One important development is the Vail curve, which attempts to define a global historical sea-level curve according to inferences from worldwide stratigraphic patterns. Stratigraphy is also commonly used to delineate the nature and extent of hydrocarbon-bearing reservoir rocks, seals, and traps of petroleum geology.


Chronostratigraphy is the branch of stratigraphy that places an absolute age, rather than a relative age on rock strata. The branch is concerned with deriving geochronological data for rock units, both directly and inferentially, so that a sequence of time-relative events that created the rocks formation can be derived. The ultimate aim of chronostratigraphy is to place dates on the sequence of deposition of all rocks within a geological region, and then to every region, and by extension to provide an entire geologic record of the Earth.

A gap or missing strata in the geological record of an area is called a stratigraphic hiatus. This may be the result of a halt in the deposition of sediment. Alternatively, the gap may be due to removal by erosion, in which case it may be called a stratigraphic vacuity.[2][3] It is called a hiatus because deposition was on hold for a period of time.[4] A physical gap may represent both a period of non-deposition and a period of erosion.[3] A geologic fault may cause the appearance of a hiatus.[5]


Example of magnetostratigraphy. Magnetic stripes are the result of reversals of the Earth's magnetic poles and seafloor spreading. New oceanic crust is magnetized as it forms and then it moves away from the midocean ridge in both directions.

Magnetostratigraphy is a chronostratigraphic technique used to date sedimentary and volcanic sequences. The method works by collecting oriented samples at measured intervals throughout a section.
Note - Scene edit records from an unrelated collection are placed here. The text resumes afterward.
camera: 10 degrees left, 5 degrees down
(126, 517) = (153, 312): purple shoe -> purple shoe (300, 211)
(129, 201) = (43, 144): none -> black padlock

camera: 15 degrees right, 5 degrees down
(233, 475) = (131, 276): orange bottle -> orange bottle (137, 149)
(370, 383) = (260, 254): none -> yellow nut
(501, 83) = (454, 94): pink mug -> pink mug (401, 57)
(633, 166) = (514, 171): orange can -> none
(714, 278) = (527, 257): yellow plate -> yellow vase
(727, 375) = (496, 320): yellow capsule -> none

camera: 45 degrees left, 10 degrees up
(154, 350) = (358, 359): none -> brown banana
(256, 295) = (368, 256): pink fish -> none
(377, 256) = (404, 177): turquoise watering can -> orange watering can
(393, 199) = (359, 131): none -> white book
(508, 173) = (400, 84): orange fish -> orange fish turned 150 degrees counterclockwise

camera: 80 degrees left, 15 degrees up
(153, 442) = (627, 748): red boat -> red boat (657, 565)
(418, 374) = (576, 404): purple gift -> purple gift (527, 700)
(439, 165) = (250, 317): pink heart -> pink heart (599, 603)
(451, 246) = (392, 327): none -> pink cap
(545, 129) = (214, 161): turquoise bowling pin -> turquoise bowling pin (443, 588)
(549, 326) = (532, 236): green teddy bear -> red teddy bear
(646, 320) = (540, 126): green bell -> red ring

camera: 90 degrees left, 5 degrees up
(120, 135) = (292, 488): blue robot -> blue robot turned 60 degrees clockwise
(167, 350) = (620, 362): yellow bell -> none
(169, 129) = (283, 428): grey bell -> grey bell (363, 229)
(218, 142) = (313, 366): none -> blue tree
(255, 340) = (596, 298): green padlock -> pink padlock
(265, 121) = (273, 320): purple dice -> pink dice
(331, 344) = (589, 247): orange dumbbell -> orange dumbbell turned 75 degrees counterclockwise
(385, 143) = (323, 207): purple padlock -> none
The samples are analyzed to determine their detrital remanent magnetism (DRM), that is, the polarity of Earth's magnetic field at the time a stratum was deposited. For sedimentary rocks this is possible because, as they fall through the water column, very fine-grained magnetic minerals (< 17 μm) behave like tiny compasses, orienting themselves with Earth's magnetic field. Upon burial, that orientation is preserved. For volcanic rocks, magnetic minerals, which form in the melt, orient themselves with the ambient magnetic field, and are fixed in place upon crystallization of the lava.

Oriented paleomagnetic core samples are collected in the field; mudstones, siltstones, and very fine-grained sandstones are the preferred lithologies because the magnetic grains are finer and more likely to orient with the ambient field during deposition. If the ancient magnetic field were oriented similar to today's field (North Magnetic Pole near the North Rotational Pole), the strata would retain a normal polarity. If the data indicate that the North Magnetic Pole were near the South Rotational Pole, the strata would exhibit reversed polarity.

Results of the individual samples are analyzed by removing the natural remanent magnetization (NRM) to reveal the DRM. Following statistical analysis, the results are used to generate a local magnetostratigraphic column that can then be compared against the Global Magnetic Polarity Time Scale.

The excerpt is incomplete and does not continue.